Mortgage Daily

Published On: March 19, 2015

A recent reduction in mortgage insurance premiums on government loans has apparently had a significant impact, with home lending executives reporting an increase in demand. Also improving was the outlook for home prices, credit conditions and profit margins.

Among senior mortgage executives, 62 percent expect that U.S. home prices will increase during the next 12 months.

That was a significant improvement from three months earlier, when just 47 percent projected that home prices would rise.

Many of the new optimists had previously seen no change in home prices ahead, with that share falling from half to a third.

The share who believe prices will fall remained relatively steady
at 3 percent.

Fannie Mae reported the findings in its Mortgage Lenders Sentiment Survey Q1 2015.

The report noted that there wasn’t much change from the previous report among consumers, with 46 percent predicting an increase, 41 percent who expect no change and 6 percent who anticipate home prices will fall.

The share of mortgage executives who said it remains difficult to get a home loan fell to 71 percent from 86 percent in the last report. Those who see today’s credit conditions as currently easy jumped to a 28 percent share from 13 percent.

Among consumers, those who see mortgage credit conditions as easy climbed to 54 percent from 48 percent in the fourth-quarter 2014.
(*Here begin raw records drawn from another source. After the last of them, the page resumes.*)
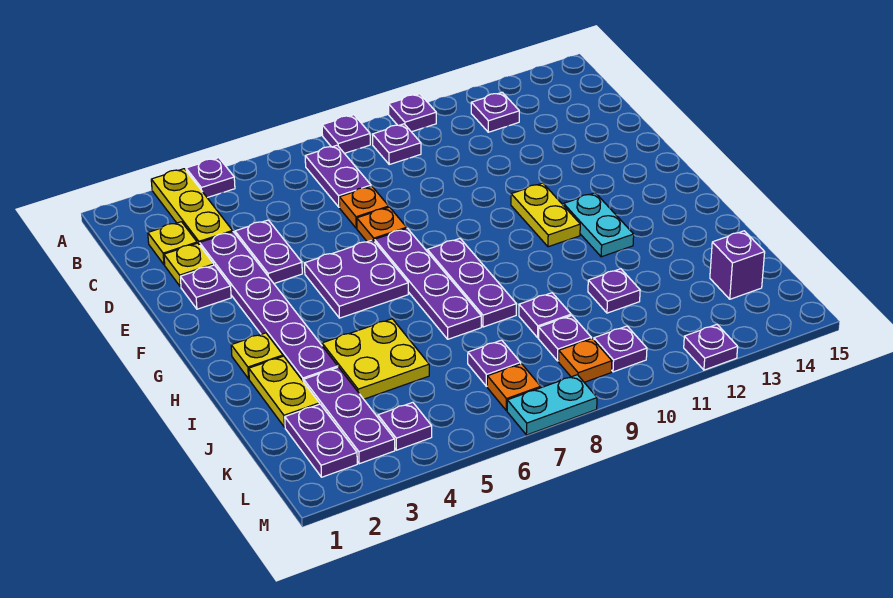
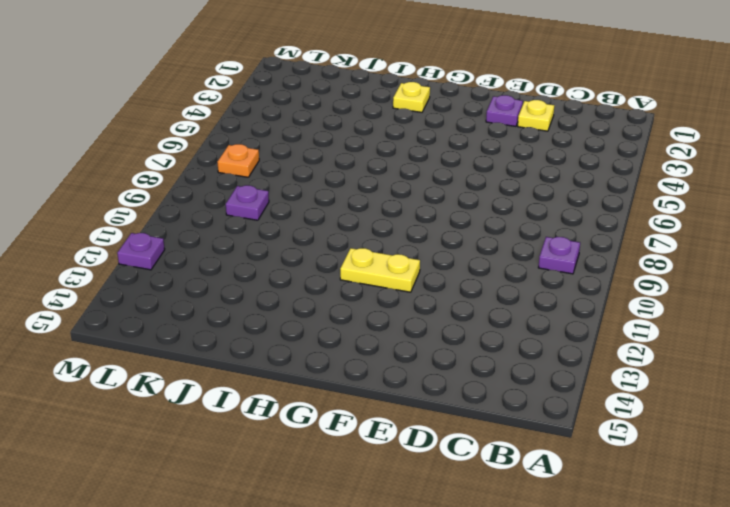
none -> yellow plate A3:C3 level 1
none -> purple plate A4 level 1
none -> purple plate A8 level 1
none -> purple plate A10 level 1

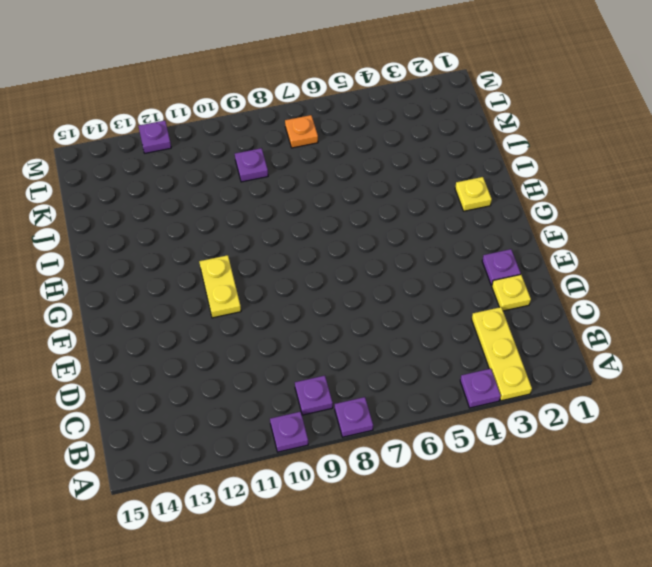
none -> purple plate B7:C7 level 1
none -> purple plate B12 level 1
none -> yellow plate C2 level 1
none -> purple plate D3:I3 level 1

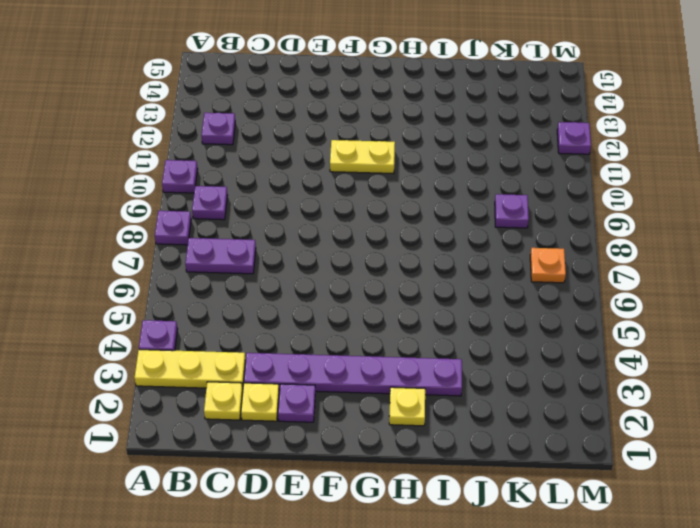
none -> purple plate D4:E4 level 1
none -> orange plate D7 level 1
none -> orange plate E7 level 1
none -> purple plate F5:G6 level 1

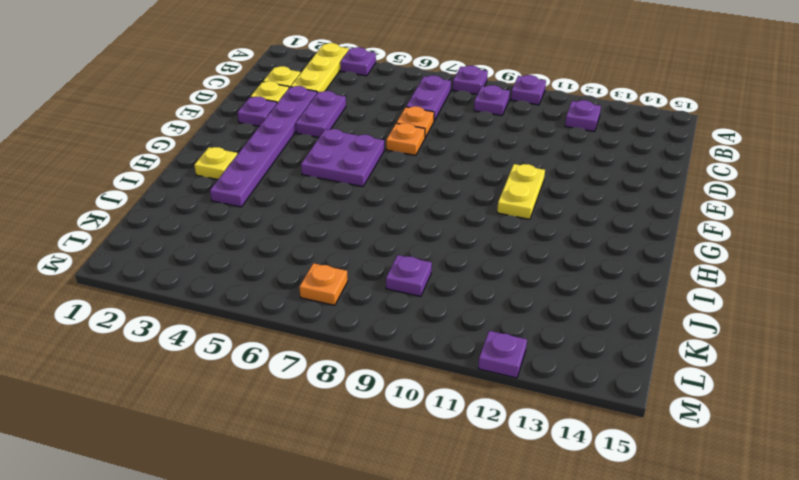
none -> purple plate F7:I7 level 1
none -> purple plate G8:I8 level 1
none -> cyan plate G12:H12 level 1
none -> yellow plate I2:J2 level 1

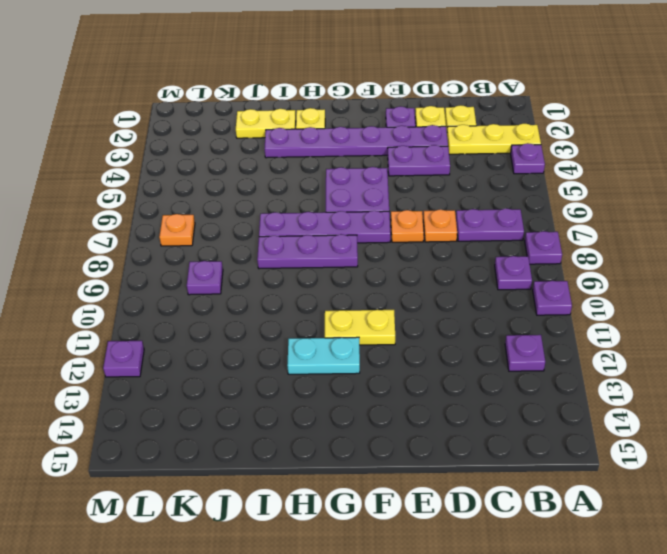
none -> yellow plate I4:J5 level 1
none -> purple plate J3:L3 level 1
none -> purple plate J9 level 1
none -> purple plate J11 level 1

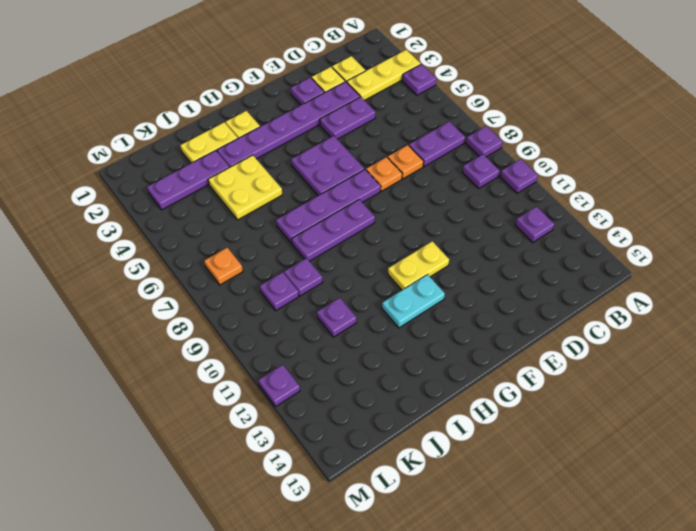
none -> purple plate K2:L2 level 1
none -> purple plate K7 level 1
none -> purple brick K14 level 1
none -> purple plate L4 level 1

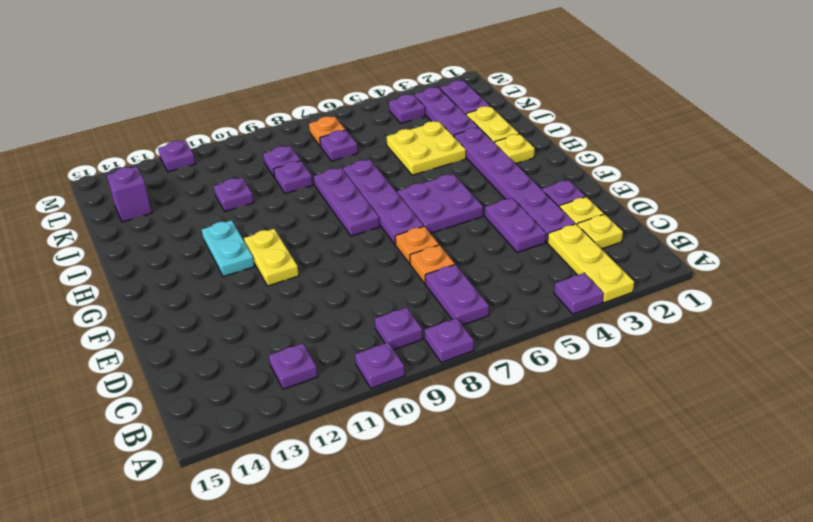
none -> orange plate L9 level 1
none -> purple plate L10 level 1
none -> cyan plate M7:M8 level 1

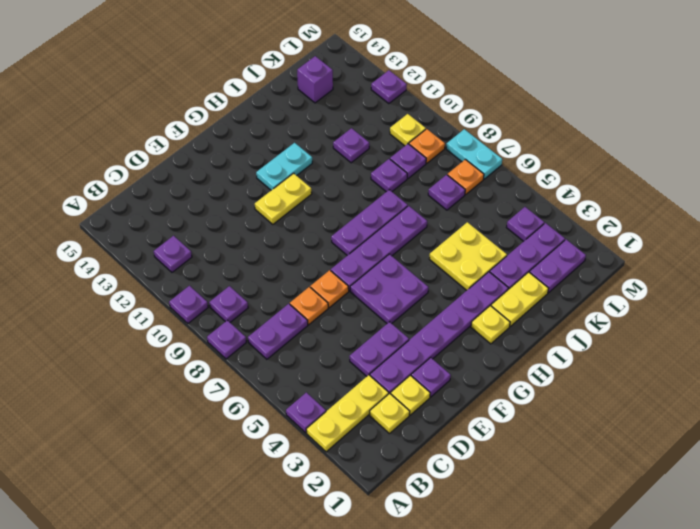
yellow plate L10 level 1 -> purple plate L10 level 1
On loans that are eligible for acquisition by the government-sponsored enterprises, 52 percent said that demand for purchase financing increased over the past three months, an increase from 42 percent in the previous survey. No change in demand was reported by 36 percent, off slightly from the previous report. Those who saw a decline in demand fell to 11 percent from a fifth.

An even more dramatic improvement was seen in anticipated demand over the next three months, with the share who see an increase ahead in GSE loan demand soaring to 71 percent from 17 percent in the previous survey. The share who see no change in demand ahead tumbled to just over a quarter from 62 percent, and the share who expect demand to decline dropped to just 3 percent from 17 percent.

Non-GSE eligible loans saw similar shares and changes as on GSE loans. The outlook for this group changed similarly to the outlook for GSE loans, though not as dramatically.

But on government mortgages, the share who said demand increased soared to 45 percent from 29 percent, while a decline was experienced by 13 percent versus 30 percent. Unchanged demand was cited by 42 percent, almost the same as the prior period.

Executives who expect an increase in government mortgage demand
skyrocketed to a two-thirds share from just 16 percent in the prior survey, while those who see no change in demand ahead tumbled to less than a third from 57 percent. While more than a quarter expected a decrease in demand previously, that share now stands at only 3 percent.

The improvement in government demand came as the Federal Housing Administration reduced its mortgage insurance premiums in January.

More than three-quarters of those surveyed said that credit standards on GSE loans hadn’t changed over the past three months, a slightly wider share than in the previous report. An easing was reported by 16 percent, up from 12 percent, and just 7 percent noted tightening, down from 13 percent.

On non-GSE loans, the latest shares were almost identical to GSE loans.

The report indicated that the share of executives at larger institutions indicating that credit conditions on non-GSE loans had eased rose to 21 percent from 13 percent. But at mid-sized firms, the share fell to 13 percent from 22 percent. Just 14 percent of small institutions noted an easing, down from 18 percent.

Credit standards on government mortgages hadn’t changed since the last survey, according to 77 percent of executives, up from 70 percent. Another 14 percent indicated that conditions eased, slightly less than in December, and 8 percent said credit standards on government loans had tightened, falling from a 13 percent share.

Over the next three months, most executives expect no changes for credit conditions on all three types of mortgages.

An increase in profit margins over the next three months was forecasted by 41 percent of executives. This share soared from just 13 percent in the last survey. At the same time, the share who see a decline in upcoming profit margins fell from nearly a third to just 10 percent.